What’s happening here may be as significant as what happened during the late 1970s and into the 1980s, when young urban professionals became Yuppies, drove BMWs, and—in urban centers like New York—shopped at Ralph Lauren (NYSE: RL). Now, as then, young people are putting a high value on status. As a result, Generation Z has become a target for marketers who are aiming via social media at what would seem to be unlikely influencers.
In a feature article last fall the Wall Street Journal profiled such a child, a fourth-grade fashionista named simply Giana (her last name is never used). Gina has an artistic streak, models a line of “streetwear looks,” and posts her photos and likes for more than 20,000 followers on Instagram. She has been recruited by brands like Nike (NYSE: NKE), which is collaborating with her on a line of shoes.

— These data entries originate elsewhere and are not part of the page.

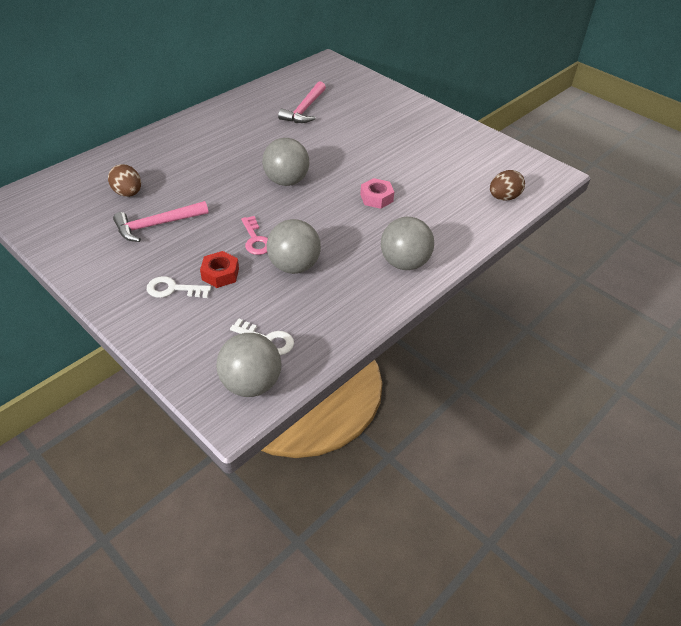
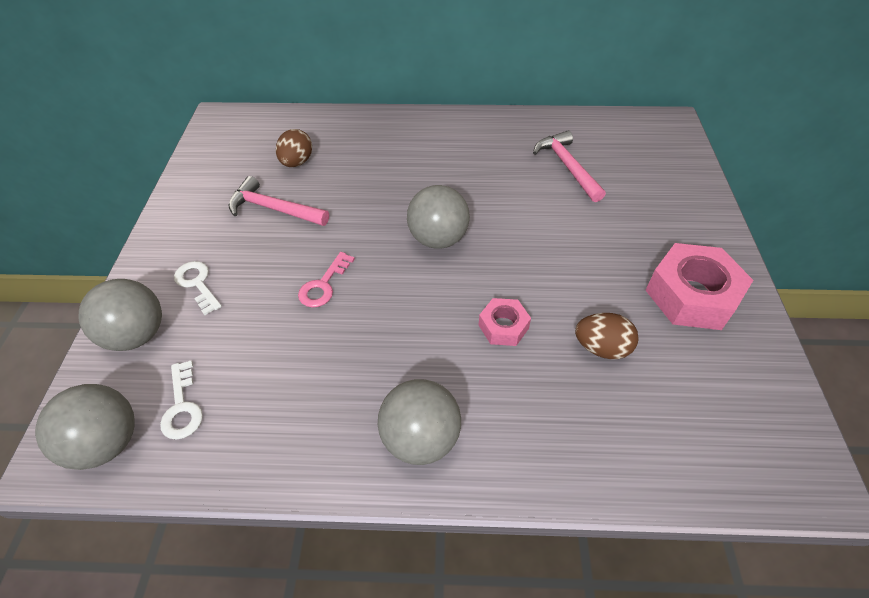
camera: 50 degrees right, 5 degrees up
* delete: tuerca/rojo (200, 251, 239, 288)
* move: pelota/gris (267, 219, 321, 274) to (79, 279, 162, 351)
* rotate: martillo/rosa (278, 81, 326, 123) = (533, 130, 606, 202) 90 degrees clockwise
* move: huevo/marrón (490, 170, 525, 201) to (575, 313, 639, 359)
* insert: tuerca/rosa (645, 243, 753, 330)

This is a very different world from the one in which most of us came of age. Youngsters like my son are in the first generation that grew up with the Internet, cell phones, etc., and are much savvier than their parents about social media. A chosen few are being recruited by marketers to reach the roughly 67 million Americans who were born between the late 1990s and a few years ago, a group which directly or through parents is estimated to have nearly $45 billion in purchasing power.
More profoundly, it is established social science that affinities developed during childhood are enduring. Baby Boomer boys will recall that Dad’s favorite gas station gave away or sold branded toys, such as miniature gas stations or tanker trucks. When those kids grew up they bought the brand of gas that Dad bought. Gen Z and the brands they are flexing today are shaping the future in a way that’s never before been possible.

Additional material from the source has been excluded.